Well, more than a minute, actually, a few months since I last wrote here. I had envisioned this space as a twice-a-week review of the cultural scene, but life inevitably caught up. On this crisp early October morning, I find myself sitting in a café in Berlin’s Friedrichshain district with my morning coffee, reflecting on the exhibits I’ve visited and the fashion shows I scroll past online. And what strikes me most is how stale everything feels.
It’s not that I haven’t been out in the world. I’ve attended openings, shows, galleries, and even frolicked around department stores (Hallo KaDeWe!). But the climate in which culture is being produced feels uninspired. Worse, that lack of originality has become contagious, shaping not only what we consume but how we present ourselves.

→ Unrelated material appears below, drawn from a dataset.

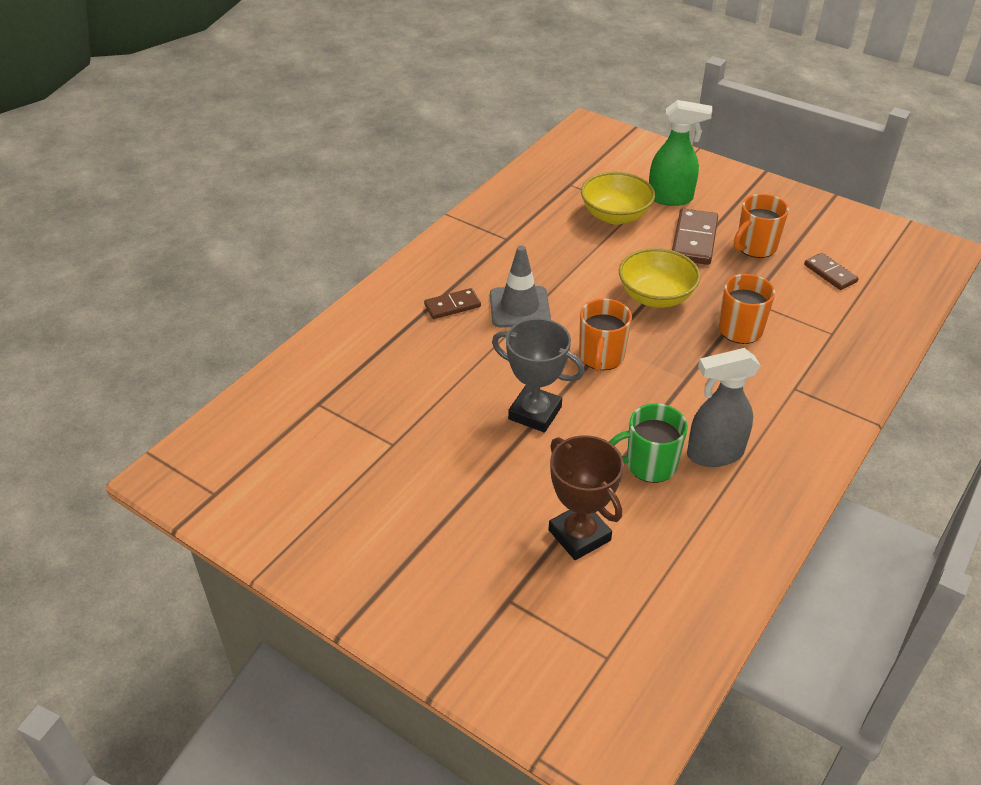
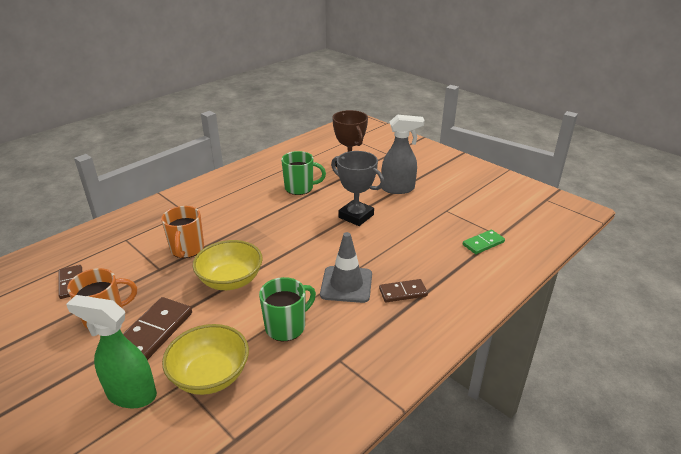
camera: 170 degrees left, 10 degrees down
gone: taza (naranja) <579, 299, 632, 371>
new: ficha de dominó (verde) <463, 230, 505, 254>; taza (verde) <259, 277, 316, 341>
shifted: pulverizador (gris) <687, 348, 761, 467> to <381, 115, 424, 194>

Everything looks, or at least feels, the same. Sure, there are rare voices making waves, but by and large, the landscape feels flat, algorithm-ready, designed for social media sameness. Individual taste and style have been replaced by what “performs.” Scroll your feed, and you see it everywhere.
Cycles of sameness have always existed. Open any comprehensive art history textbook, and it will tell you so. But what worries me is how easily this sameness has been accepted, even embraced. We revere the work of boundary-breakers such as Freddy Mercury, Andy Warhol, Louise Bourgeois, Helmut and June Newton, and Gianni Versace, and we’ve seen the systems that elevated them. But today’s cultural climate nods to these predecessors only vaguely, without the same desire to push boundaries. Instead, it rewards safety.
Young artists and designers are rarely supported unless they guarantee sales. Ageism dismisses emerging talent as “inexperienced,” even when their training exceeds that of those running the show. Without the right connections or last name, many don’t even get a foot in the door. Nepotism has become the baseline.
Take September’s announcement that Jaden Smith, son of Jada Pinkett and Will Smith, would become Christian Louboutin’s first men’s creative director. The internet lit up. Critics questioning the appointment were dismissed as “jealous.” But it isn’t jealousy, it’s frustration. Countless designers have trained for years, scraping by for pennies, driven only by the need to create. Yet opportunity goes to someone with a famous family. The same pattern appears in the art world, where galleries often favor the safe, established, or the name that can garner attention, over new voices.
The fashion industry illustrates this well. A recent New York Times Style article asked, “Is Fashion Teetering on a Relevancy Brink?” The cover featured Saint Laurent’s Spring/Summer ’26 show. The article pinned the crisis different aspects including on rising prices, declining quality, and that the clothes aren’t bound to fashions most notable utalitarian quality. If fashion cannot be worn, which is arguebaly on the surface it’s sole function, what’s the point then? And yes, all of thos points are part of it. But the deeper problem is relevance, people don’t see themselves in fashion anymore just as much as people don’t see themselves in art anymore. The public that wants to go and consume are in many ways iced out.

I once had a mentor, a leading fashion photographer from the 1980s and 1990s, who told me that models are essentially clothes hangers. Their job is to showcase the garment, not overshadow it. Consumers should be able to imagine themselves wearing the clothes. But Instagram culture has made models the main event. Faces like Kendall Jenner, Bella Hadid, or Amelia Gray dominate runways, and suddenly it’s no longer about the clothes. Most people can’t relate, let alone afford to replicate it. When fashion no longer helps us imagine ourselves, it becomes irrelevant.
The same dynamics apply in the art world. Big exhibits favor the safe, the known, the already-famous. Risk and individuality are pushed aside. Topics a broad demographic wants addressed are often ignored to appease a small, aging audience.
I was reminded of this at a recent event in Berlin. A marketing executive asked me why I studied art history, what the “practical” intention was. After fumbling for words, I said that if I were making the choice today, it would be for individuality. As a child, museums fascinated me because every artwork was different. In each room there were different bodies, aesthetics, beliefs, and visions of the world. That diversity was magical. And it still is, when harnessed correctly.
Somewhere along the way, we traded that individuality for sameness. Not because audiences demanded it, but because the system rewards it.
And that leaves me with a question I can’t shake:
If culture is supposed to reflect who we are, what does it mean that we’ve become so comfortable looking, and thinking, the same?